KPK tak Bisa Lagi Tangkap Pejabat BUMN yang Korupsi?

Kantamedia – Komisi Pemberantasan Korupsi (KPK) kini tak bisa lagi menangani kasus dugaan korupsi yang melibatkan para petinggi BUMN. Hal tersebut dikarenakan KPK mengikuti aturan baru dalam Undang-Undang Badan Usaha Milik Negara (UU BUMN) soal penindakan direksi dan komisaris BUMN yang tersangkut korupsi.

Dalam klausul UU Nomor 1 Tahun 2025 tentang BUMN disebutkan bahwa direksi maupun komisaris perusahaan pelat merah tidak lagi dihitung sebagai penyelenggara negara.

“KPK ini kan pelaksana undang-undang, aturan yang ada tentu harus dijalankan, penegakan hukum tidak boleh keluar dari aturan hukum,” kata Juru Bicara KPK Tessa Mahardhika Sugiarto, dalam pernyataannya, Minggu (4/5/2025).

Karena itu, KPK tidak akan lagi menangani kasus dugaan korupsi yang menyeret bos BUMN seperti selama ini mereka lakukan. “Kalau memang saat ini bukan merupakan penyelenggara negara yang bisa ditangani oleh KPK, ya tentu KPK tidak bisa menangani,” imbuhnya.

Namun, KPK tetap akan melakukan pengkajian terhadap UU BUMN. Sejauh mana UU itu berdampak pada penanganan kasus korupsi terhadap bos BUMN. “Tentunya dengan adanya aturan yang baru, perlu ada kajian baik itu dari Biro Hukum maupun dari Kedeputian Penindakan untuk melihat sampai sejauh mana aturan ini akan berdampak terhadap penegakan hukum yang bisa dilakukan di KPK,” ujar Tessa.

Ia menuturkan, pengkajian terhadap UU BUMN salah satunya berkaitan dengan komitmen Presiden Prabowo Subianto yang ingin meminimalisasi kebocoran anggaran.

Selain itu, lanjut Tessa, kajian dibutuhkan agar KPK dapat memberikan masukan kepada pemerintah terkait perbaikan maupun peningkatan peraturan perundang-undangan, terutama yang berkaitan dengan pemberantasan korupsi.

“KPK tentu akan memberikan masukan-masukan kepada pemerintah Prabowo Subianto, mana yang perlu ditingkatkan, mana yang perlu diperbaiki, tentunya hal ini menjadi salah satu concern KPK ya, termasuk salah satunya Undang-Undang BUMN,” ucapnya.

Dalam UU BUMN yang ditetapkan 24 Februari 2025, disebutkan dalam Pasal 3X ayat 1 bahwa ‘Organ dan pegawai Badan bukan merupakan penyelenggara negara’.

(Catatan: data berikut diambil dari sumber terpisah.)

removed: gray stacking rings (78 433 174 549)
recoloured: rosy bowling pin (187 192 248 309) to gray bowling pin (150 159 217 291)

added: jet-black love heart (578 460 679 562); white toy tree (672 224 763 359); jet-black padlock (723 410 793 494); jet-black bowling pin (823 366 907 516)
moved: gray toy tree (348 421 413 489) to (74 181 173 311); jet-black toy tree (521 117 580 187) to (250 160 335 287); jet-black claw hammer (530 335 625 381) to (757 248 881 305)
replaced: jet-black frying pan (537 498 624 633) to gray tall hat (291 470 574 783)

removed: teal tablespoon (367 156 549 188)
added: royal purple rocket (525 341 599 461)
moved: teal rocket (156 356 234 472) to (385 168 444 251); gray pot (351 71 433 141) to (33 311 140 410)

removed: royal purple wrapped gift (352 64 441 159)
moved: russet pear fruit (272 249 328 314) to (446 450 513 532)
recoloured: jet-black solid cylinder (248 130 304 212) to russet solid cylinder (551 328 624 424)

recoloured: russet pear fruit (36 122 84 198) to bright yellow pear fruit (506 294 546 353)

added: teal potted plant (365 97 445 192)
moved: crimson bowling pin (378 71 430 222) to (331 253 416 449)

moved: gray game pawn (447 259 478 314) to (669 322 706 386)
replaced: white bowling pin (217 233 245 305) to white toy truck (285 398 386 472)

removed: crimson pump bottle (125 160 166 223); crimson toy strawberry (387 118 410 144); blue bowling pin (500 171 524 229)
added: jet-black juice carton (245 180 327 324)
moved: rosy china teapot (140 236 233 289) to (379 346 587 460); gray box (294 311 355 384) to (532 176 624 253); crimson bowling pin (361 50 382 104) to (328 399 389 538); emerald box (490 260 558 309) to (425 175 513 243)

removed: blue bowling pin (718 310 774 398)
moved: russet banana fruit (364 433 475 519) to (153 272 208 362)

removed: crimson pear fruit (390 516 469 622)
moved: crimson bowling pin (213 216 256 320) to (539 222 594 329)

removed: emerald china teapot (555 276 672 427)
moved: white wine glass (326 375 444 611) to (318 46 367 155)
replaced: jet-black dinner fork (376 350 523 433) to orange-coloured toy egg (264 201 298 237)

Kemudian pada Pasal 9G, disebutkan bahwa ‘Anggota Direksi, Dewan Komisaris, dan Dewan Pengawas BUMN bukan merupakan penyelenggara negara’.

Dalam penjelasan Pasal 9G disebutkan ‘Tidak dimaknai bahwa bukan merupakan penyelenggara negara yang menjadi pengurus BUMN statusnya sebagai penyelenggara negara akan hilang’.

Komisi Pemberantasan Korupsi  tunduk pada UU Nomor 19 Tahun 2019 tentang Komisi Pemberantasan Tindak Pidana Korupsi, Pasal 11 ayat 1:

Dalam melaksanakan tugas sebagaimana dimaksud dalam Pasal 6 huruf e, Komisi Pemberantasan Korupsi berwenang melakukan penyelidikan, penyidikan, dan penuntutan terhadap Tindak Pidana Korupsi yang:

a. melibatkan aparat penegak hukum, Penyelenggara Negara, dan orang lain yang ada kaitannya dengan Tindak Pidana Korupsi yang dilakukan oleh aparat penegak hukum atau Penyelenggara Negara; dan/atau

b. menyangkut kerugian negara paling sedikit Rp1.000.000.000,00 (satu miliar rupiah).

Yang dimaksud penyelenggara negara dalam UU Nomor 19 Tahun 2019, ada pada Pasal 1 ayat 2: penyelenggara negara adalah pejabat negara yang menjalankan kekuasaan eksekutif, legislatif, atau yudikatif, dan pejabat lain yang fungsi dan tugasnya berkaitan dengan penyelenggara negara sesuai dengan ketentuan peraturan perundang-undangan.

Ketua Indonesia Memanggil (IM57+) Institute Lakso Anindito menilai direksi hingga komisaris BUMN masih bisa ditangani oleh Komisi Pemberantasan Korupsi (KPK) jika terlibat kasus korupsi.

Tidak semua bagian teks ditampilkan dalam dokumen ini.